One of the teens stopped breathing as the couple videotaped their rape of her after they drugged her unconscious.
But Homolka swapped a guilty plea to two counts of manslaughter in the Leslie and Kristen deaths and her testimony against Bernardo in exchange for 12 years in prison.
Homolka claims to have been a battered woman.

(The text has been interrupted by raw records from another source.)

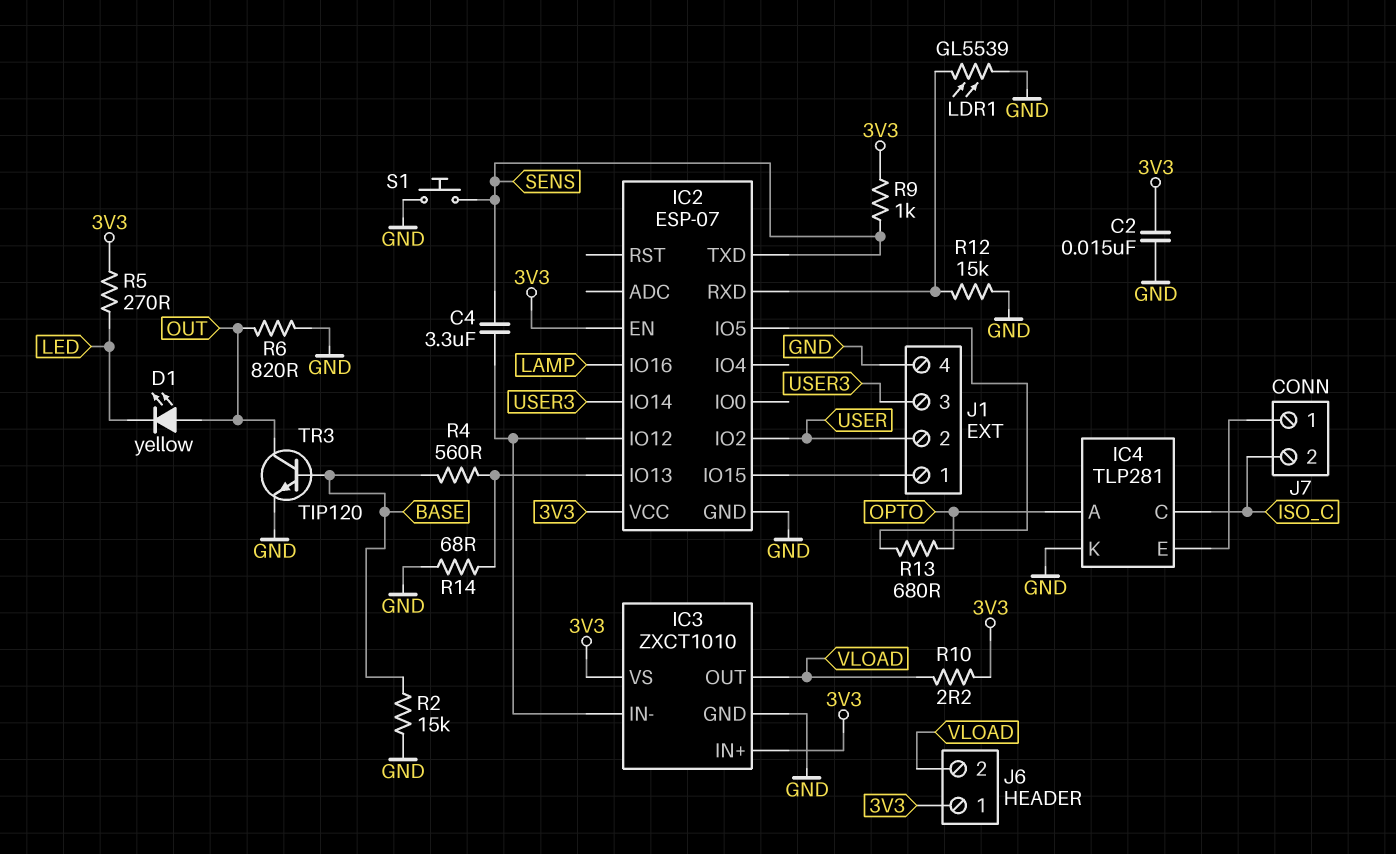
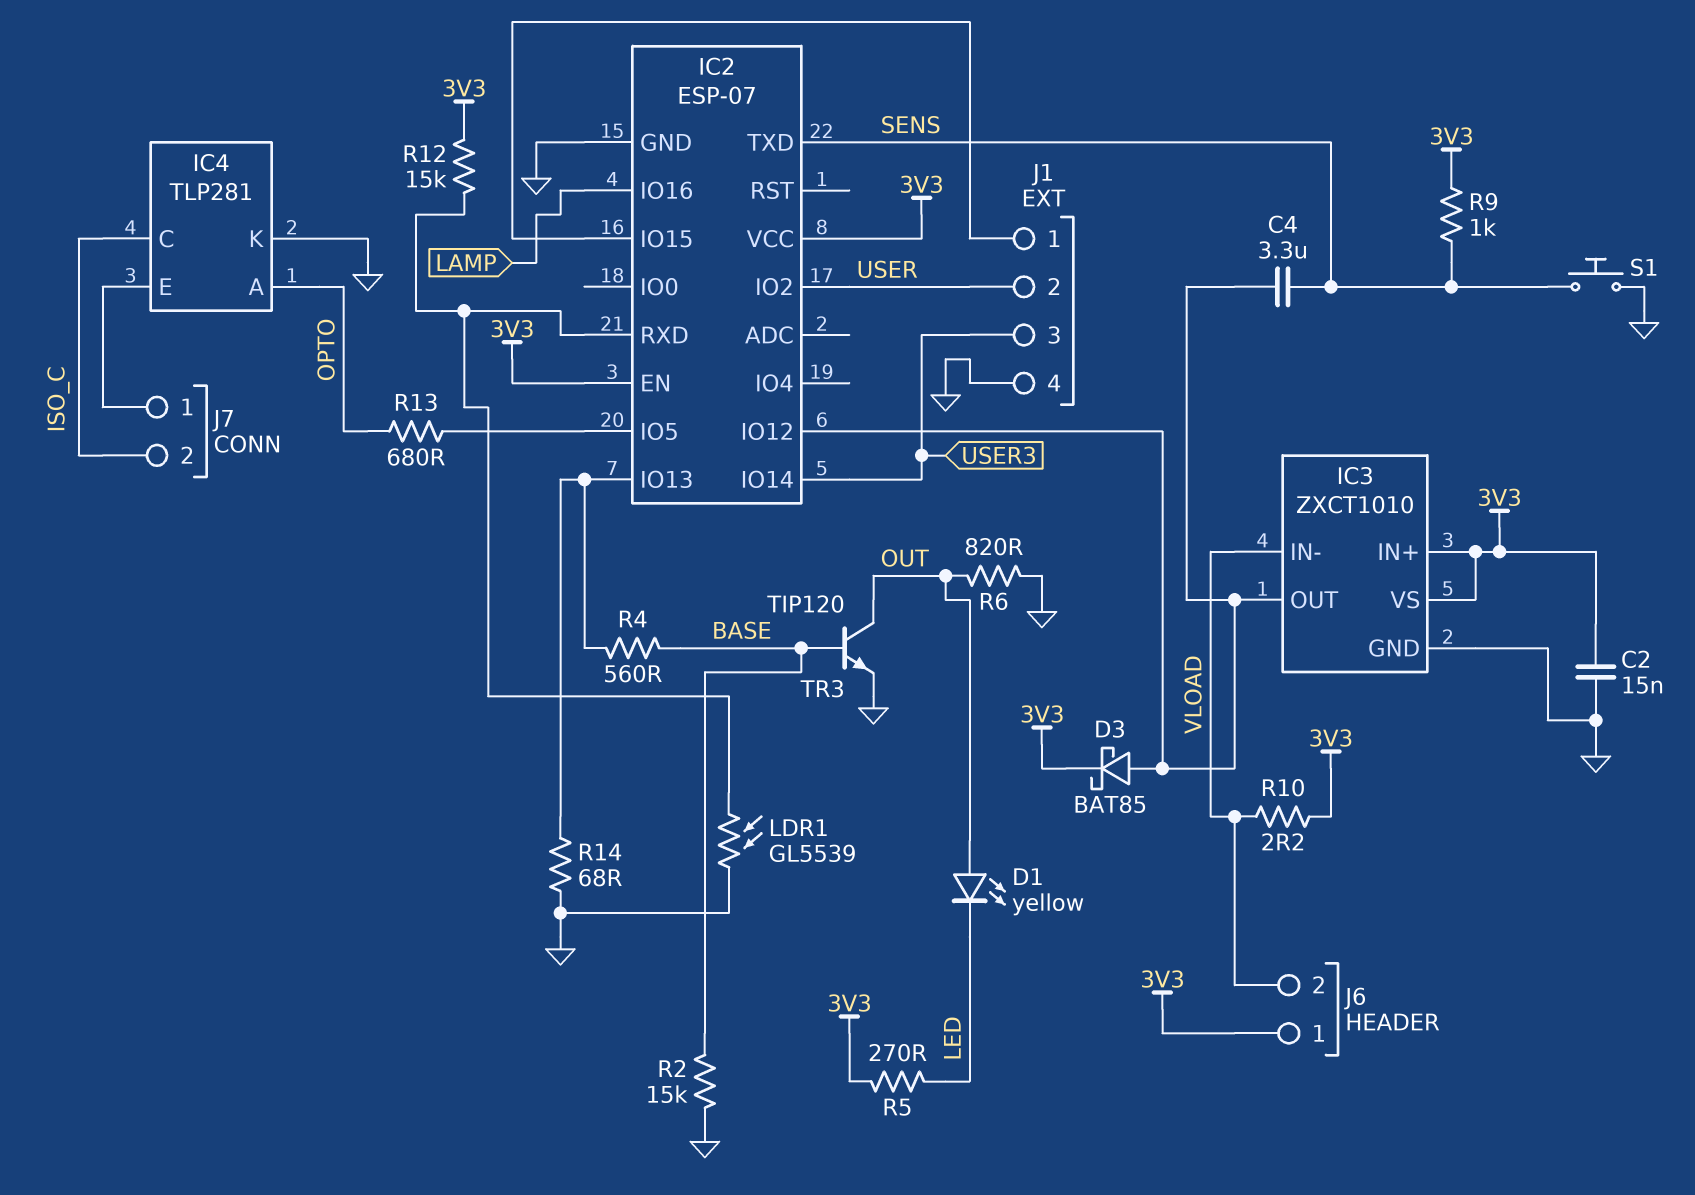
D3: none -> schottky BAT85 (A IC2/IO12, K 3V3)
IC3 pin IN-: IC2/IO12 -> VLOAD
IC3 pin OUT: VLOAD -> IC2/IO12
R12: 15k (GND, IC2/RXD) -> 15k (3V3, IC2/RXD)

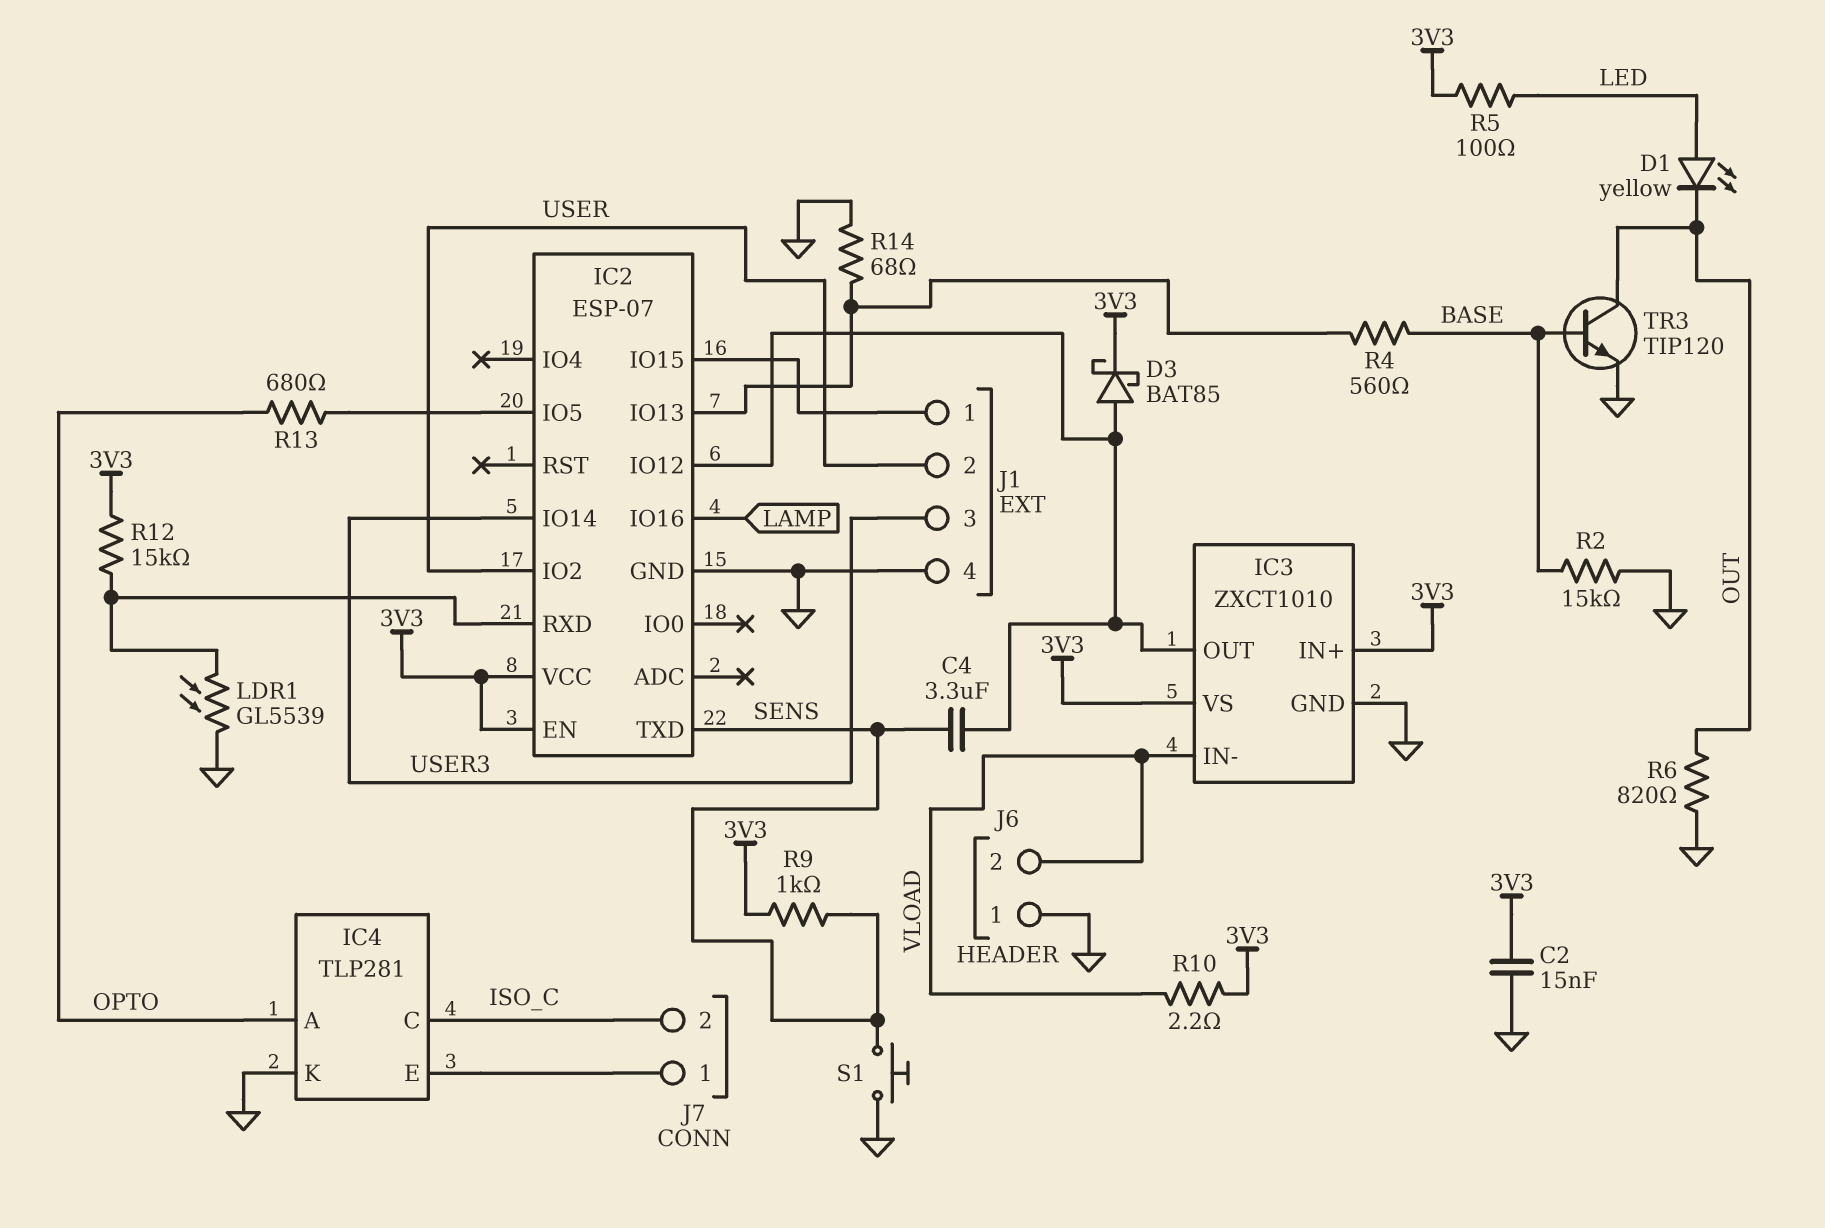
D1: LED yellow (A OUT, K LED) -> LED yellow (A LED, K OUT)
J6 pin 1: 3V3 -> GND
R5: 270 (3V3, LED) -> 100 (3V3, LED)

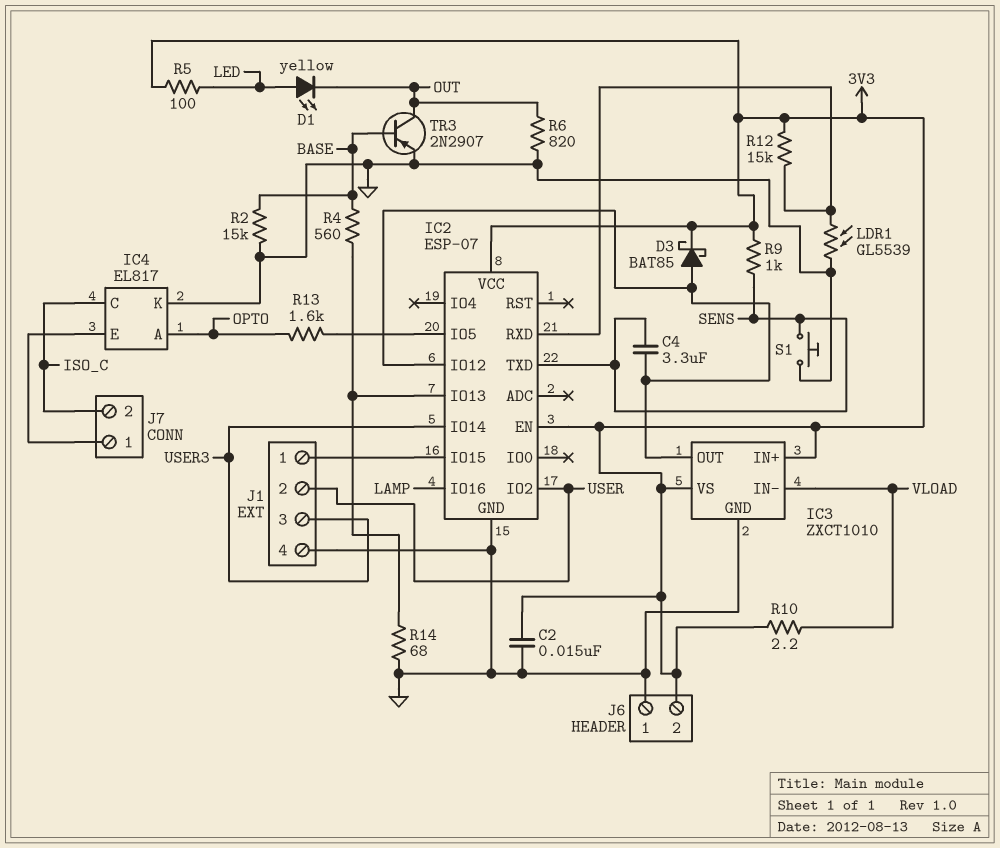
IC4: TLP281 -> EL817
J6 pin 2: VLOAD -> 3V3
R13: 680 (IC2/IO5, OPTO) -> 1.6k (IC2/IO5, OPTO)
TR3: NPN TIP120 (B BASE, C OUT, E GND) -> PNP 2N2907 (B BASE, C OUT, E GND)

She asserts that Bernardo strangled Leslie and Kristen.
Bernardo maintained that Homolka killed the girls.
It is has been conceded by Ontario prosecutors that Homolka would likely have been convicted of first-degree murder had Bernardo's secret videotapes been found in a meticulous search of the couple's Port Dalhousie home in 1993.
Homolka's love of children is well established.
Prison evaluations -- in addition to her own letters to friends and a lesbian lover -- reveal that she loved her childhood, surrounded herself with childish items and icons and, in many ways, remains a child. Her prison cell walls were adorned with cartoon character posters. Letter paper was festooned with sticky stamps of hearts, snowmen, teddy bears, and dogs and cats. She even had Mickey Mouse bedsheets.
And now, apparently, she bears the responsibility of being a mom.
According to what Homolka told police, the only time that she and Bernardo ever discussed children was when Bernardo told her that if she ever had daughters, he would turn them into his sex slaves. If she ever became pregnant with a boy, she related, he would have her abort the fetus.
Homolka's apparent motherhood is even more outrageous, considering that a Quebec judge initially ordered her to stay away from children after her July 2005 release from Joliette prison. That condition, however, and several more, were overturned upon appeal last summer.
FREE TO GO
Homolka is now free to go and do what she wants.
"I am looking so forward to getting out of here and rebuilding my life," she wrote to friends in 1993.
"I can't wait to see what the future holds for me -- a new job, a new husband (a loving one this time!) children..."
In a 2001 psychiatric evaluation, Homolka said she had "changed in big ways" in prison.
"She appreciated that intimate relationships might be risky for her," but that "whatever relationships I get into, I know I'll never re-offend again."
Since her prison release, Homolka has relied upon her parents, Karel and Dorothy Homolka, the Elizabeth Fry Society of Montreal, and her lawyer Sylvie Bordelais, for support.
As first revealed in a Toronto Sun exclusive, Homolka initially worked at a RONA store after her release.
But since then, her whereabouts have been cloaked in secrecy.
TIMELINE FOR KARLA HOMOLKA
From taker of lives, to the giver of life:
- October 1987 -- Karla Homolka, 17, meets Paul Bernardo, 23, at a pet convention.
- Dec. 23, 1990 -- Homolka drugs her youngest sister Tammy, 15, to facilitate her rape by Bernardo. Tammy chokes on vomit and dies.
- June 29, 1991 -- Homolka and Bernardo are married on the same day 14-year-old Leslie Mahaffy's body parts are found.
- April 16, 1992 -- Kristen French, 15, is kidnapped by Homolka and Bernardo and held for four days before she is murdered.
- February 1993 -- Police swoop down on Bernardo after he beats Homolka with a flashlight and she retains a lawyer.
- July 1993 -- Plea bargain gives Homolka 12 years in prison in exchange for testimony against Bernardo.
- Sept. 1, 1995 -- Bernardo convicted of first-degree murder in Leslie's and Kristen's slayings. Given life with no parole for 25 years.
- Spring 2001 -- National Parole Board orders Homolka detained for full sentence as a high risk to reoffend.
- July 2005 -- Homolka released from prison after 12 years with strict conditions.
- Nov. 30, 2005 -- Quebec Superior Court throws out conditions. Homolka free.